What I've concluded from my involvement with words, and paint,
is that on the surface, text can only dance around,
and suggest the content of a painting.
More nuanced, complicated meanings can be felt
within the context of color and space.
The letter R, implies range,
and the snowy Montana landscape of wandering bisons' well-worn paths.
Maybe you can make out the letter forms here.
K, H, Y, F.
Or, in texting language, know how you feel!
My newest paintings do take their compositional cues
from texting acronyms.
These represent language at its most stripped down,
but I'm working to inject a sense of complexity back into them.
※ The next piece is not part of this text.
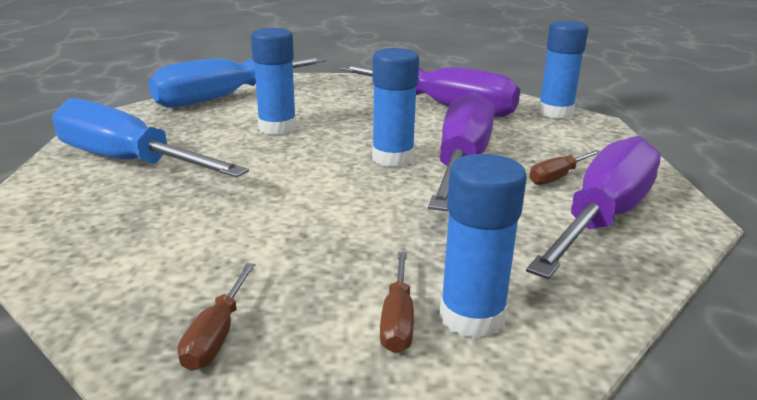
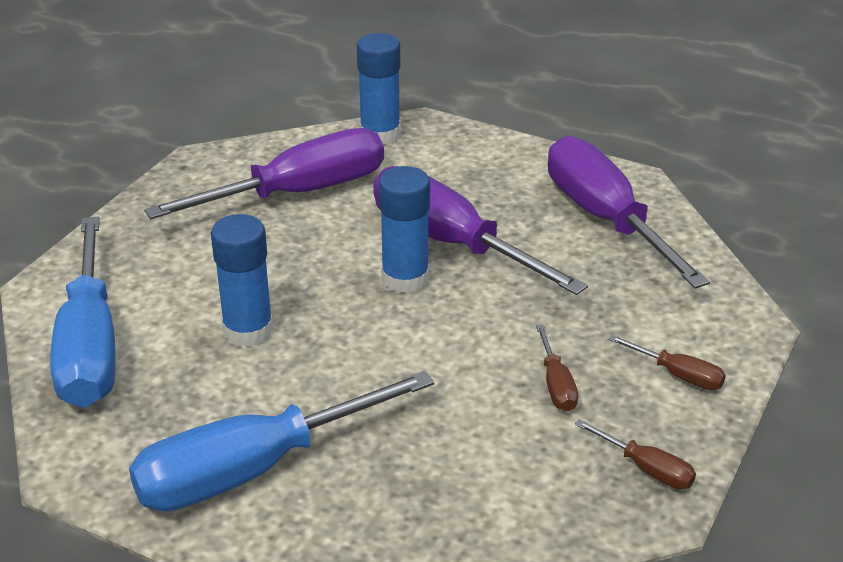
camera: 60 degrees left, 10 degrees up
(472, 317) = (694, 340): blue glue stick -> none
(557, 177) = (521, 204): brown screwdriver -> brown screwdriver (556, 384)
So with a visual back-and-forth of obscuring and revealing,
obscuring and revealing,
I'm working to achieve a semantics
of readable text, color, surface,
line, and pure form.
Words may be written in black and white,
but when interpreted through the language of painting,
their meanings are changeable, evolving,
hard to pin down precisely.
Like vibrating colors and shifting translucencies across a canvas,
language is an unstable medium.
RBTL,
another texting acronym:
Read Between The Lines.
That's what I'd like my work to invoke.
To pay attention to the context of what we read,
as we navigate the daily barrage of messages,
and take time to experience a painting,
rather than read it.
Thank you.
[applause]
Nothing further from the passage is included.